Friday, July 06, 2007

Enjoying the little neckers

For dinner tonight: Clams, olive loaf, corn on the cob, squash, black beans, and rice. I love razor clams. I hate digging clams. Hate it, hate it, hate it. I hate sand, actually. It hurts. It gets in all the cracks and crevices of your body and takes forever to wash out. It gets in your teeth and between your toes and everywhere in between! Crunch, crunch, crunch, sand in the teeth. Yuck!

When I had had enough of my first marriage and packed my children and my bags and left I went on food stamps. I was the first person in the history of my family to "go on" food stamps. Not a crowning moment. My grandfather decided to help me "go off" food stamps. "Honey, whenever we needed food we would go clam digging. Why don't you just go clam digging?" "The season's not open, " I would reply. "Honey, it will be okay, if someone stops you you just tell them your getting off the public dole, they'll understand." I didn't think they would so I wouldn't go when the season wasn't open. Then came the battle when the season was open!



"Honey, lets you and me go clam digging." "That's okay grandpa, we'll be okay." "You'll feel better about yourself if your not on the public dole, honey, lets get some clams." Why was I fighting him now? Because he didn't think going over the limit was that big of a deal when you had hungry mouths to feed. My aunt had four mouths to feed, I had two, my uncle had three and grandpa would reason that was four adults, including him, whose limit we could dig. The problem was they weren't with us. He would say, "Oh honey, the ranger's a reasonable man, he's only after the crook. If he stops us we just tell him what we're doing and he'll understand. He's looking for the poacher, not us. " Um, you want to get clams out of season and you want to get more clams than we are supposed to, um, we are the poachers. But no, no we weren't and nothing I could say would convince him otherwise. I rarely went clam digging with him, the pressure was too great and I knew the rest of the family would blame whoever was caught with him, although now that I am older I think I would have just handled it different. I would have just made sure I had the limit in my bag and let him put all the overlimit into his bag. Then, if we had been stopped I would let my grandfather talk to the man for about an hour as HIS punishment for having stopped us.

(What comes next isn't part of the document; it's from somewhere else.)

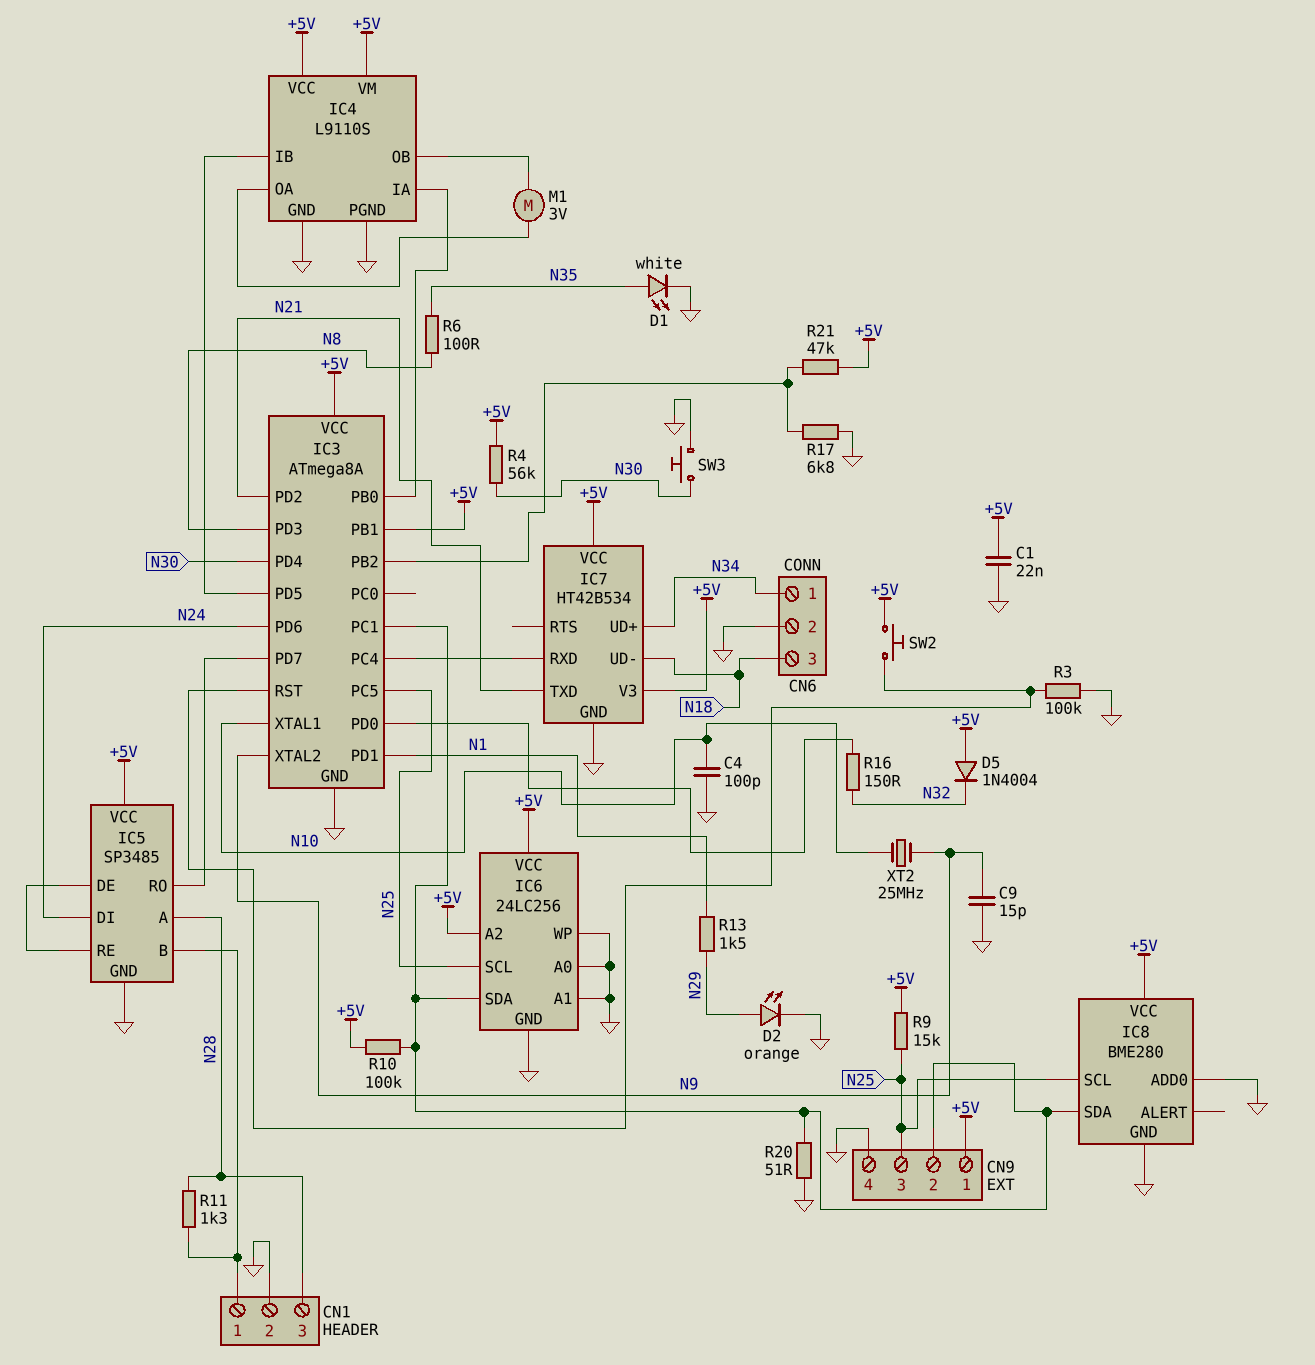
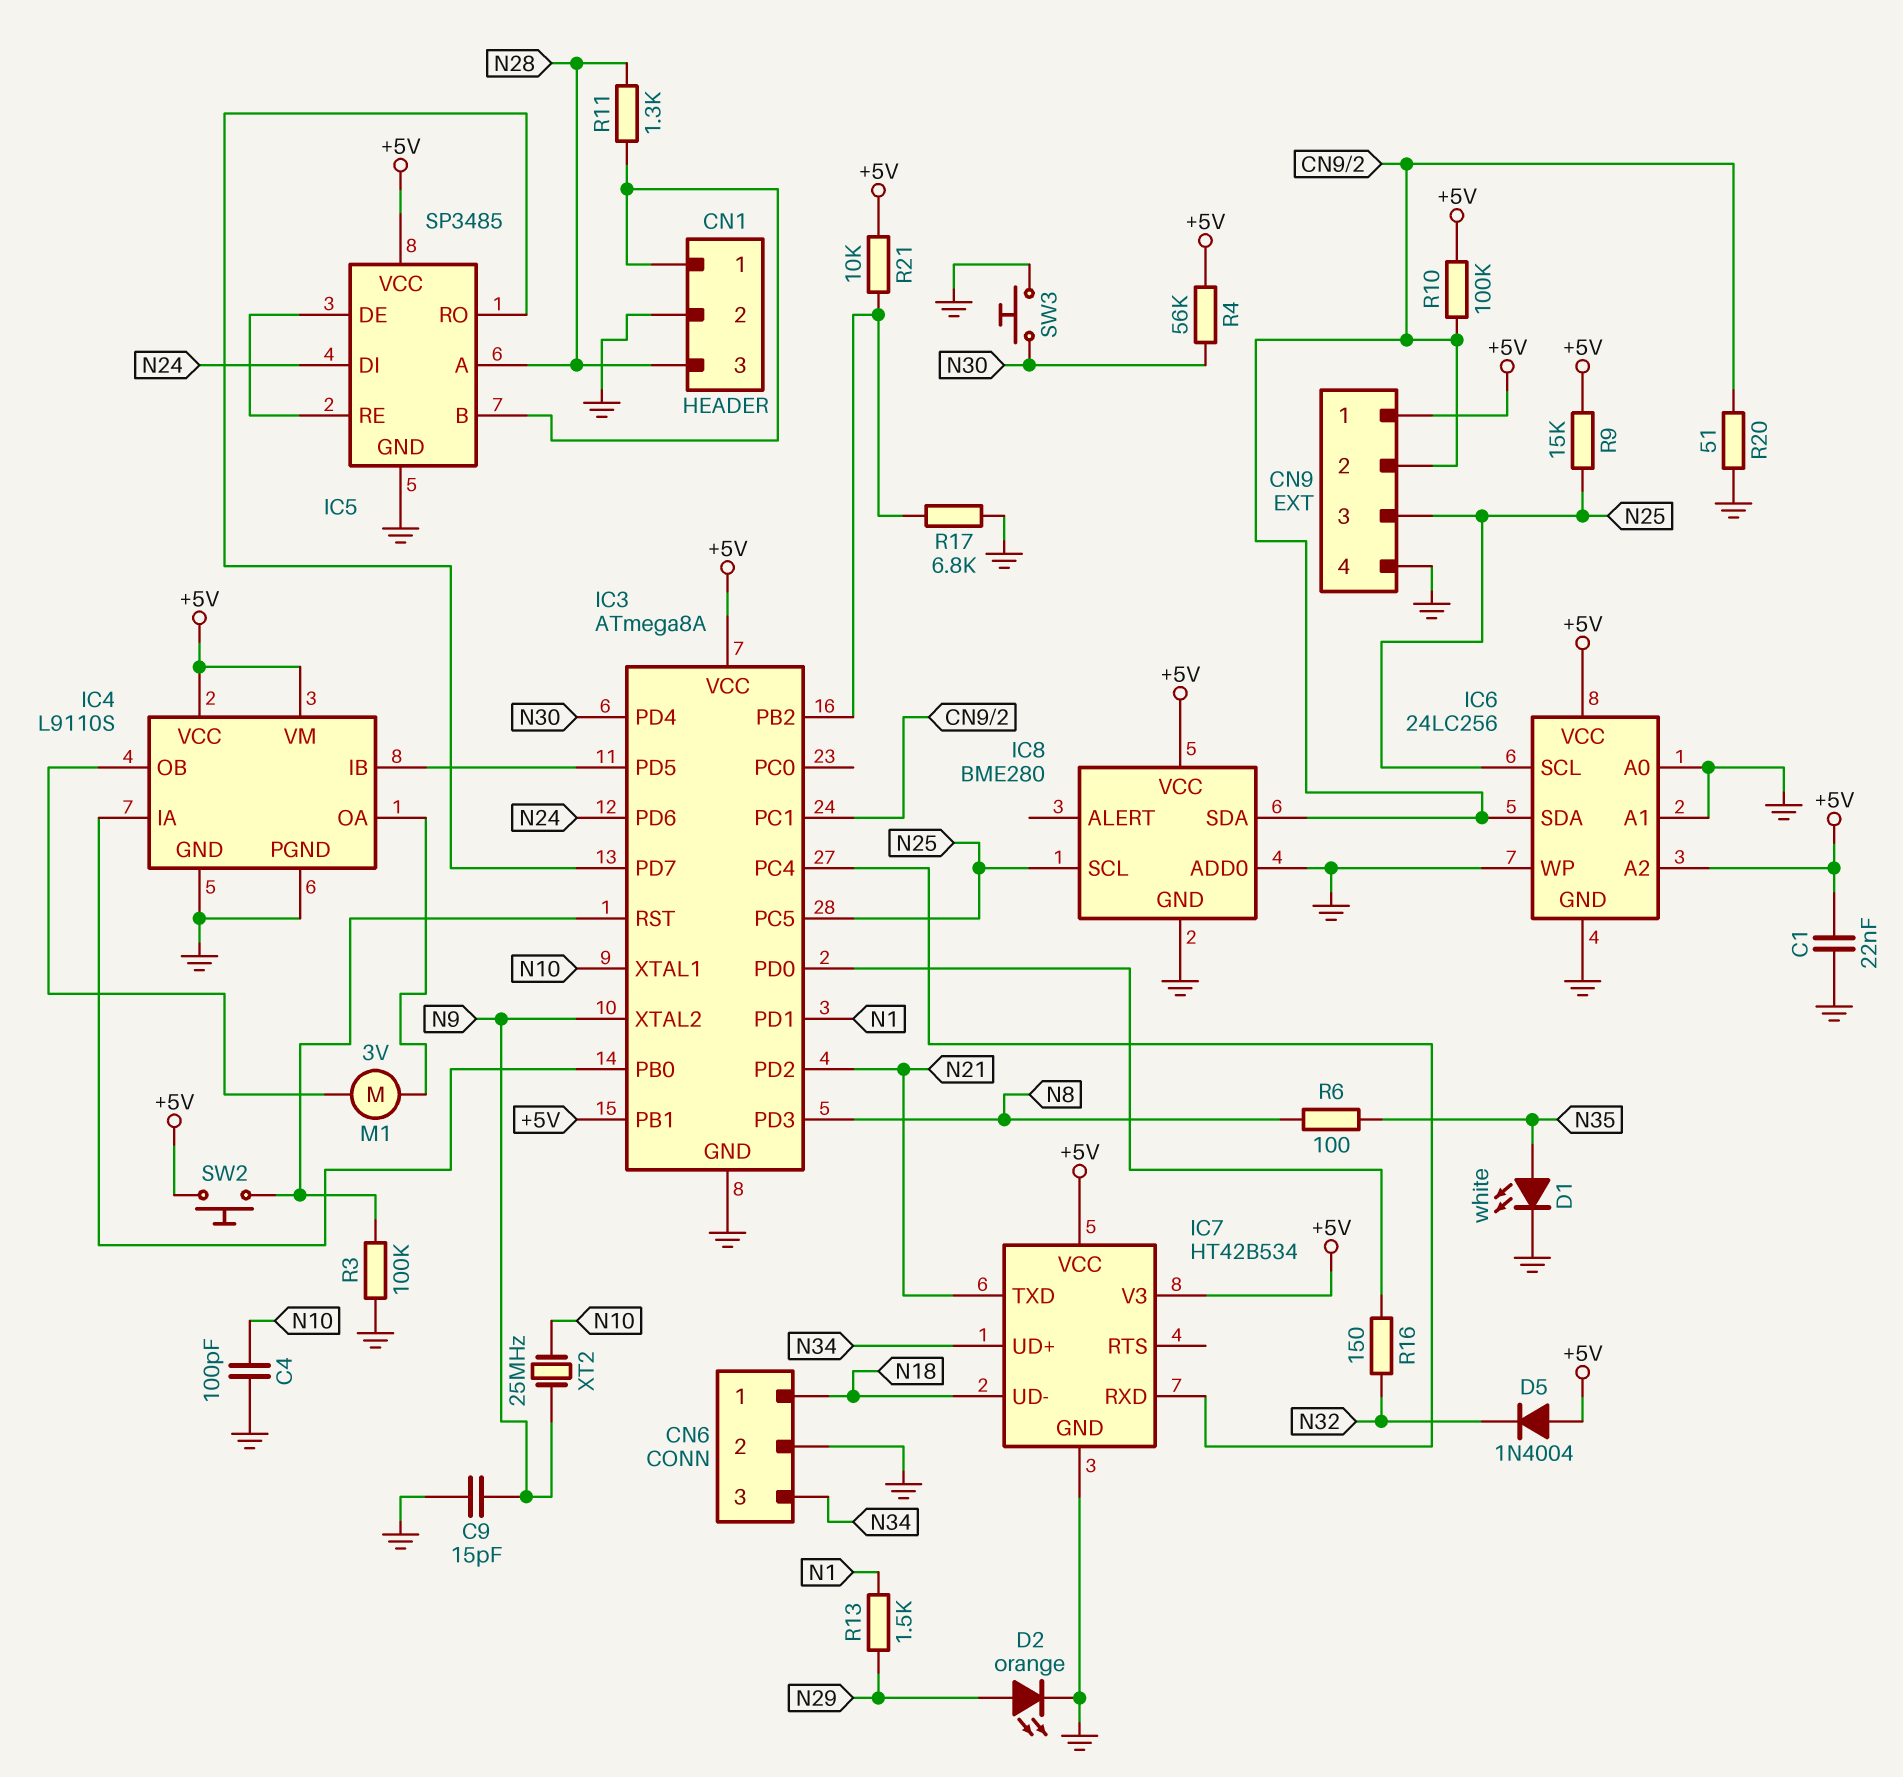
CN6 pin 1: N34 -> N18
CN6 pin 3: N18 -> N34
R21: 47k (+5V, IC3/PB2) -> 10k (+5V, IC3/PB2)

I swear, one time my grandfather went through a stop sign in front of a cop and when the cop saw who was driving he just nodded and waved. "That's too bad he didn't stop me for something," grandpa remarked, "I didn't get to finish telling him about how we used to have fill out reports when we brought abandoned boats in that had been stuck on the sand bars. Triplicates, and it was a royal pain in the you-know-what if you made a mistake because you can't scratch it out, it has to be a clean sheet of government issue paper, which if you wasted you had to fill out another form informing someone of why you were using so much paper ..."

One day my grandfather launched into, "Honey, you'll feel better if your not on the government dole," speech and I had had it. "Why don't you get off the dole if its so bad being on it?" I asked, hotly. "What are you talking about?" came the retort. "Your darling Limbaugh was saying how no one should be taking a hand out of Social Security. Why don't you "get off" that?" "I earned that!" he grouchily said. "Grandpa, you have been retired for 20 years. You are making more in retirement than you did when you were working! You are on government 'dole'!" At the time he was collecting two retirements plus social security. He was coast guard twenty years then he went to work for the school district as a custodian and worked another 20 years. He had health insurance from Tri-Med and VA, as well as Medicare. He literally was making almost three times what he had when he was working, even given cost of living increase. He muttered again, "I earned that!" I replied, "I don't deny that, but I've been working since I was fourteen and I've never been on unemployment insurance. After all of these years, I am looking at these food stamps as my "insurance," I earned them. Now, can we never talk about "dole" again?" "Sure thing, honey, or Rush Limbaugh either."